Metzler v. Rowell

Decision Date14 March 2001
Docket NumberNo. A00A2127.,A00A2127.
Citation248 Ga. App. 596,547 S.E.2d 311
PartiesMETZLER v. ROWELL et al.
CourtGeorgia Court of Appeals

OPINION TEXT STARTS HERE

Hawkins & Parnell, Jack N. Sibley, Carl H. Anderson, Jr., Atlanta, for appellant.

Goodman, McGuffey, Aust & Lindsey, Judy F. Aust, Atlanta, Ernest R. Bennett, Jr., Lilburn, Stack & Associates, Donald D.J. Stack, Martin A. Shelton, Michael W. Broadbear, Atlanta, for appellees.

SMITH, Presiding Judge.

In this appeal we consider the application of OCGA § 9-11-11.1, the Georgia anti-SLAPP (Strategic Litigation Against Public Participation) statute, to a dispute between a landowner seeking to rezone a parcel of land for development and concerned residents of the affected neighborhood. Because the trial court properly applied the provisions of the statute and did not err in dismissing the complaint as to three of the defendants below, we affirm.1

Daniel A. Metzler brought this tort action in DeKalb County Superior Court against Atlanta City Council member Cathy Woolard, local residents Helen Loyless, Steven Rowell, and Rochelle Routman, and the Wildwood Urban Forest Group ("Wildwood"). Most of the relevant facts are not disputed by the parties. Metzler owns approximately 31 acres of land in the Morningside neighborhood, located in the City of Atlanta and Fulton County. He filed a petition seeking to rezone the property to allow the construction of 34 houses on approximately nine acres. This zoning petition was opposed by numerous individuals from the community as well as by Wildwood, which the trial court described as "an unincorporated grass-roots environmental organization."
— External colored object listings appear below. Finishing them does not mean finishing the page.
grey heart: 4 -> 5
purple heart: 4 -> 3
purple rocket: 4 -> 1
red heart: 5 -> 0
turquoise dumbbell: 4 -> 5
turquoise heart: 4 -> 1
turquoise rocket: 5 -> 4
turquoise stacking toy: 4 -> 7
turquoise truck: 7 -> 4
Metzler's zoning request was denied,2 and Metzler appealed that decision to the Fulton County Superior Court in March 1999. Numerous individuals from the neighborhood, including the appellees in this case, filed a motion to intervene in the Fulton Superior Court action in June 1999. That motion was denied in December 1999. The Fulton County zoning appeal remained pending at the time of the DeKalb County trial court's order in this case.
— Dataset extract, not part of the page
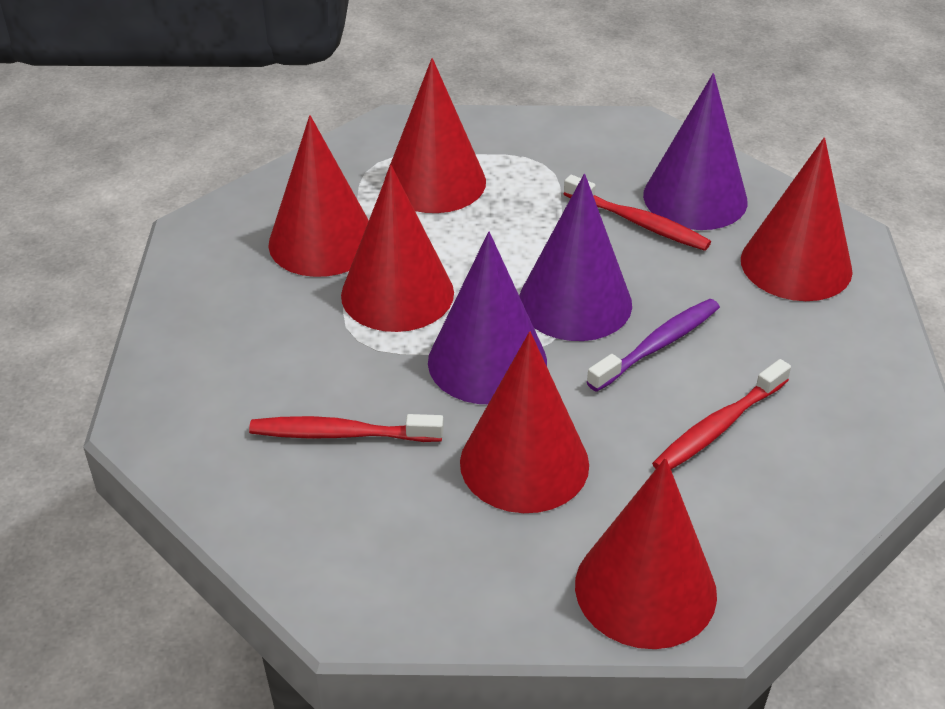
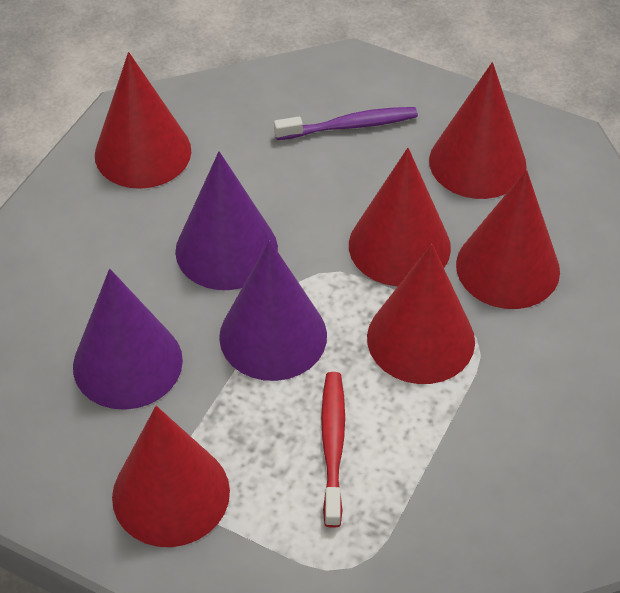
red toothbrush: 3 -> 1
In August 1999, Metzler entered into a contract with D.R. Horton, Inc.—Torrey ("Torrey") for Torrey to purchase and develop the land. Under the contract, Torrey had a period of 45 days within which it could, at its option, terminate and void the agreement by written notice to Metzler. During this period, Torrey had the right to enter on and inspect the land and perform various studies, including soil borings and percolation tests. During the week of September 20, 1999, Metzler alleges that Torrey attempted to perform a soil boring test. A concerned individual in the neighborhood called the police, apparently believing that the use of heavy equipment indicated that development had begun without a permit. Metzler alleges that "[d]efendants Woolard or Loyless or an unidentified third party believed to be a member, agent, or actor on behalf of" Wildwood made the telephone call; appellees Routman and Rowell deny having done so.

On September 24, 1999, an attorney representing "a number of the Morningside residents whose property adjoins or is downstream of the Dan Metzler/Torrey property" wrote a letter to Metzler's attorneys and Torrey. He noted that heavy equipment had been used to disturb the land for several days without a permit, including areas in the wetlands on the site and a state-mandated 25-foot stream buffer zone. He advised Metzler and Torrey that "all such activities must be terminated immediately" and that his clients otherwise would seek injunctive relief, and he asked that Metzler and Torrey call him at their earliest convenience to inform him of their intentions. Metzler also alleges that city council member Woolard contacted the Torrey vice president for acquisitions, told him that the property was the subject of a lawsuit and that the City of Atlanta would oppose any effort to develop the land, and asked to be informed of its decision. On September 28, 1999, Torrey notified Metzler that it would not purchase the land.

Metzler then brought this DeKalb County action against Woolard as well as Loyless, Rowell, Routman, and Wildwood, alleging tortious interference with the sales option contract with Torrey, tortious interference with business relations, trespass, and interference with his right of quiet enjoyment of his property.3 He sought punitive damages and injunctive relief.

Rowell and Routman immediately filed a motion to dismiss on numerous grounds, including the provisions of OCGA § 9-11-11.1, and Wildwood joined them in amended motions to dismiss, a motion for protective order, and a motion to quash. The trial court determined that Metzler's action violated OCGA § 9-11-11.1. The trial court also found Metzler's remaining claims to be without merit and that Wildwood was never properly served. This appeal followed. 1. Metzler contends that the trial court erred in finding that his action was a "SLAPP suit" under OCGA § 9-11-11.1. We disagree.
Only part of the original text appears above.